All he wanted was to go to Elsbeth, to comfort her. To be comforted by her. He knew if he couldn't do this, if she wouldn't do this, he was as good as dead. But when they got to the house, Elsbeth's car wasn't there, and a new panic set in.
“Go to your room,” he said to Trevor, and he wordlessly obeyed, disappearing silently down the hallway.
The lights were on in the kitchen. There was even a hot pot of coffee still on. Elsbeth's coat was slung over the back of one of the kitchen chairs, and her purse was on the table. What the fuck? Where the hell was she? Did she run off with that asshole? Maybe
he
was the one who had Gracy. Maybe that had been the plan all along. Make it look like she'd been kidnapped, and then swoop in and steal his wife. Had this dick decided to steal not only his wife, but his entire life?
He took her purse and pulled it opened, the magnetic snap popping. He tipped it upside down and dumped its contents onto the table. A compact, a hairbrush. He rifled through her wallet, looking at the receipts, looking for anything. Coins spilled on the table and rolled onto the floor. A ratty paperback, a pack of gum, a flier for an after-school art program. A bundle of photo envelopes from Walgreens. He tore the first envelope open and spilled the pictures on the table. Trevor's pictures. The junkyard, Pop and his model airplanes. The woods. The green, green canopy that in all these years had not changed. His heart panged. He flipped through the pictures, laying them down on the table like a dealer. Hoping that the bigger picture they made might show him something.
And then there was Gracy. Gracy in bed. Gracy asleep. Gracy standing half-naked in the woods, leaning against a tree, one leg up, her lips parted. He felt his stomach turn. Gracy sleeping. Gracy in the water. Gracy's bare legs, her nipple exposed. He squeezed his eyes shut and the images of Gracy blurred with those strange sepia pictures of other little girls. Gracy's tights, strung up like a prize. And the blood, the blood on the mattress that the cops hadn't seen. They hadn't tested that blood to make sure it didn't belong to his little girl.
It was like someone had flicked the breaker on again, and the next thing he knew his entire body was electrified as he tore down the hallway to his bedroom, where he rifled through his drawer looking for the ammunition. In the living room, he unlocked the gun cabinet, and then he went to Trevor's room and threw open the door.
“Get up!” he said.
Trevor was lying face-down on his bed. He turned his head to face him. His pale cheeks were streaked with tears, red tracks, like blood in newly fallen snow.
“I said get the fuck up.”
He shoved him down the hallway to the mudroom. He motioned for him to put the boots on, and Trevor obeyed, sobbing as he tied his laces.

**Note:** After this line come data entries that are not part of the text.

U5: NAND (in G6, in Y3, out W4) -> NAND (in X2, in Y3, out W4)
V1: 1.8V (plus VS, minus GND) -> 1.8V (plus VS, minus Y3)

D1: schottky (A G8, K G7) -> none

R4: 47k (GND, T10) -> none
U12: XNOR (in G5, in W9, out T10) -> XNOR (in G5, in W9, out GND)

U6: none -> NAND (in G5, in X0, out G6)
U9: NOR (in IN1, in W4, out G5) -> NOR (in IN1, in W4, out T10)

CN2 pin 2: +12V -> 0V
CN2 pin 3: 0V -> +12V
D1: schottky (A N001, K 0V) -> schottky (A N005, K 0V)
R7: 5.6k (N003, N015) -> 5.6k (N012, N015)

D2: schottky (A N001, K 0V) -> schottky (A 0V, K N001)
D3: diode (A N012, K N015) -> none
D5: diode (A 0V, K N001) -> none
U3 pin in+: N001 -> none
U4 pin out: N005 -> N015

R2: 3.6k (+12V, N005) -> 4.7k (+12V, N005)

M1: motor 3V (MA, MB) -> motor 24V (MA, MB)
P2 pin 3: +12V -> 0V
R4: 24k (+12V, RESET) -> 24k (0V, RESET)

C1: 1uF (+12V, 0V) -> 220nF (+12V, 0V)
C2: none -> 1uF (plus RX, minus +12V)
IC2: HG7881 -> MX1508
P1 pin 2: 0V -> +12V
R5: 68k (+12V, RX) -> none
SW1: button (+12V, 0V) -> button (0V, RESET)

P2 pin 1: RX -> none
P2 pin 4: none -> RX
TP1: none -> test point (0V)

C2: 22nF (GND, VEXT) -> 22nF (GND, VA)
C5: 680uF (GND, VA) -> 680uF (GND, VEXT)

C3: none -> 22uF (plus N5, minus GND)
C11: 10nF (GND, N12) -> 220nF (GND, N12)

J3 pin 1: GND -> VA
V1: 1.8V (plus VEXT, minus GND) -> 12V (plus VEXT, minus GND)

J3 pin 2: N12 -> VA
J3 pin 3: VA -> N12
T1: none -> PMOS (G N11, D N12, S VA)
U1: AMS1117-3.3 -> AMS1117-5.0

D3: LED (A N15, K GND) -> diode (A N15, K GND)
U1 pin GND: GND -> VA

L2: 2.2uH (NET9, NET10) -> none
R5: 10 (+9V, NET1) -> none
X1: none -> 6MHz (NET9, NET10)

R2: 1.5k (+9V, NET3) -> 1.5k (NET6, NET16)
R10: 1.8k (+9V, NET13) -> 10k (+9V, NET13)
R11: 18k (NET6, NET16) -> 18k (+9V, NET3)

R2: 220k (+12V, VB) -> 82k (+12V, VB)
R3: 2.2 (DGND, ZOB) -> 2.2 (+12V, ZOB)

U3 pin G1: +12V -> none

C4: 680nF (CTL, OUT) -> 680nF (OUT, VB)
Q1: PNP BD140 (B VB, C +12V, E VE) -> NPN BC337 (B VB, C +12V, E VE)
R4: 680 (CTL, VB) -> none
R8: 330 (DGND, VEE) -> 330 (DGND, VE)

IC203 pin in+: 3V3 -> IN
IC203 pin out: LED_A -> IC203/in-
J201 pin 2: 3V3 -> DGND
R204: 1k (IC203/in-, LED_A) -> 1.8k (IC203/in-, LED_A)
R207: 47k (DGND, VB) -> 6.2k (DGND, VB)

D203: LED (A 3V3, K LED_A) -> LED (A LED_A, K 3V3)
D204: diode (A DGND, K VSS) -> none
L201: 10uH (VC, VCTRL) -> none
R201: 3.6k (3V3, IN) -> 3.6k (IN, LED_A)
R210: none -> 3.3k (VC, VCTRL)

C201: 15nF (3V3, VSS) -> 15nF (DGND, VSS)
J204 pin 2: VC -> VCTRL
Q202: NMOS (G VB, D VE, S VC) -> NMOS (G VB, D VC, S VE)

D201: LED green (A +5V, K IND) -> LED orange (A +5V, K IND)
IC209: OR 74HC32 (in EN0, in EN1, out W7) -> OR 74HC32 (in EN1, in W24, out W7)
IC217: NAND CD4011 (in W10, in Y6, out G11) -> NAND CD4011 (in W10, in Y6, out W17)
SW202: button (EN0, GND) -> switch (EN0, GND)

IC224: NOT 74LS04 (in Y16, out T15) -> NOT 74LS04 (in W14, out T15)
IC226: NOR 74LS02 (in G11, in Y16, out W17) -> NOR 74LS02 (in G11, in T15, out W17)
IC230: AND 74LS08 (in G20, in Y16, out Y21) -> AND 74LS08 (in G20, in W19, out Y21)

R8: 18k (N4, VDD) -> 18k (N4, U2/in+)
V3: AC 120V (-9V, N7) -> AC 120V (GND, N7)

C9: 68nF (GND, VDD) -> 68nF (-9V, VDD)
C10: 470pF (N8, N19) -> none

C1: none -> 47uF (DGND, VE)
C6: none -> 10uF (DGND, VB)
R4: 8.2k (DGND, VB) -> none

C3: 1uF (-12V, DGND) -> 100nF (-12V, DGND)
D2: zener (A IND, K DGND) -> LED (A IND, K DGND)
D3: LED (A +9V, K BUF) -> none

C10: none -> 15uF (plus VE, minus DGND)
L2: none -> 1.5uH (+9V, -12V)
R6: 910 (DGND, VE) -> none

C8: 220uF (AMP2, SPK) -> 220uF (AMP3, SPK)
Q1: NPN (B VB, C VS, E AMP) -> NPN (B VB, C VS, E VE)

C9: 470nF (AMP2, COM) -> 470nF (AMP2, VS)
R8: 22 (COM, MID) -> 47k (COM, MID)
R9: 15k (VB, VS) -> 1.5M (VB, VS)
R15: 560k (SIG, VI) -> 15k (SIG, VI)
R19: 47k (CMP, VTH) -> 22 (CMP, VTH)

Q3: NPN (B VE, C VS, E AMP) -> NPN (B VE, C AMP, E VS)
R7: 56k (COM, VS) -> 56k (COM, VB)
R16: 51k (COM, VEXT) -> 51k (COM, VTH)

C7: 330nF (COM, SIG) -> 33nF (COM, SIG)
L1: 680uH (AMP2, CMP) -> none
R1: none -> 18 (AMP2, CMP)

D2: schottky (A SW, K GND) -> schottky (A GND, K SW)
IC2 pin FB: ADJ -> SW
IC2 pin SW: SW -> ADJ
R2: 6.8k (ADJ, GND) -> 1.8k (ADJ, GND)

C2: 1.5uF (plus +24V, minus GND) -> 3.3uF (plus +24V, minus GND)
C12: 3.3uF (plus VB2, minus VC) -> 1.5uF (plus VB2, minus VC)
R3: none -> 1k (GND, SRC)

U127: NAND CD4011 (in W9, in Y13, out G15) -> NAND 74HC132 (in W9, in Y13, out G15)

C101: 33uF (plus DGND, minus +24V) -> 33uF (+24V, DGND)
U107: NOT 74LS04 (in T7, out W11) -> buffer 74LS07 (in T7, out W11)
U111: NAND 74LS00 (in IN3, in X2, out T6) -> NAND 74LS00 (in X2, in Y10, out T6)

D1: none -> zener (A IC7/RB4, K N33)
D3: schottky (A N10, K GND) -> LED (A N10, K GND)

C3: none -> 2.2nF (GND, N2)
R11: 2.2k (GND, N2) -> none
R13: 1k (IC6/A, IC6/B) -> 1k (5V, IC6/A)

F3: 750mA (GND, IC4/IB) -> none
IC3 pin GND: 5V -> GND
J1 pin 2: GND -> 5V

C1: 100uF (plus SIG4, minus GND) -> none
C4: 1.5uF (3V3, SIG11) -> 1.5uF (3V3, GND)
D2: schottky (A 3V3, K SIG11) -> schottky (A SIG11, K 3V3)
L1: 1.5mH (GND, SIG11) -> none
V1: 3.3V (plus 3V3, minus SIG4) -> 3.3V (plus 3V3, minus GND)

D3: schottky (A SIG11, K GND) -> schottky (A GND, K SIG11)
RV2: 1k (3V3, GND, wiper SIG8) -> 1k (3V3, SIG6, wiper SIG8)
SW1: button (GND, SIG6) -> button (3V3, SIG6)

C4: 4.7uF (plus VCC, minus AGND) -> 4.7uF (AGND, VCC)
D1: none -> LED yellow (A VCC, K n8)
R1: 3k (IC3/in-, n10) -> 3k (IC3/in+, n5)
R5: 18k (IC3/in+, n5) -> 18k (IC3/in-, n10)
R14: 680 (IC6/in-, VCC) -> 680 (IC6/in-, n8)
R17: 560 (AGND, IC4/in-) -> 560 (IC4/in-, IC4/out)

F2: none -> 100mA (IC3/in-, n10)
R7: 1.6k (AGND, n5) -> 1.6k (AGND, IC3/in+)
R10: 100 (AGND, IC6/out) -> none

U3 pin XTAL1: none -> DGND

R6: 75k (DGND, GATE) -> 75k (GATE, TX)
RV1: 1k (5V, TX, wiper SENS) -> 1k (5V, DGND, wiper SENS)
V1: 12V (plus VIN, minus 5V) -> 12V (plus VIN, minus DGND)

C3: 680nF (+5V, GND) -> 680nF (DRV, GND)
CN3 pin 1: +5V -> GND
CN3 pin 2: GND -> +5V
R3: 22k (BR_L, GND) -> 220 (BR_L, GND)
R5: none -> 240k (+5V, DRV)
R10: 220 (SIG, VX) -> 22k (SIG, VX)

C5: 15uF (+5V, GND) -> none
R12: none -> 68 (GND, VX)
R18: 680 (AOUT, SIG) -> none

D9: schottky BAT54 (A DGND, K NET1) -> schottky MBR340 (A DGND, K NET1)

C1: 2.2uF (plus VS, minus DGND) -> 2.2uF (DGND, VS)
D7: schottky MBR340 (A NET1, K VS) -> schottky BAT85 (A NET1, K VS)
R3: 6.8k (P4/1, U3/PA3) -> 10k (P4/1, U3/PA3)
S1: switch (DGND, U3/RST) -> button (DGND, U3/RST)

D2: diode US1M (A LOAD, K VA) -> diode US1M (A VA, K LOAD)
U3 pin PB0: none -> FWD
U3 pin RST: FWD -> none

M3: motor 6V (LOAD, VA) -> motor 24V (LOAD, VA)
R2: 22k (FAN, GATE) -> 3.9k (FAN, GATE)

And then Kurt said, “Outside. Now.”
I
f Trevor had his camera, this is the way the world would look through his viewfinder: crystalline and blue. As the clouds parted, even as the snow kept falling, the hushed light of the moon was gentle. The whole world was numb and quiet and cold. Everything sparkled. It was beautiful; it was terrible.
He could hear his father's labored breath behind him as they marched from the house out past the shed to the field behind the house. The snow was getting deeper and deeper; Trevor felt himself sinking into the cold. Like quicksand, sucking him in.
He turned to look at his father. This photo of his father would be nothing but shadows and wild eyes. He was terrified. They were both terrified.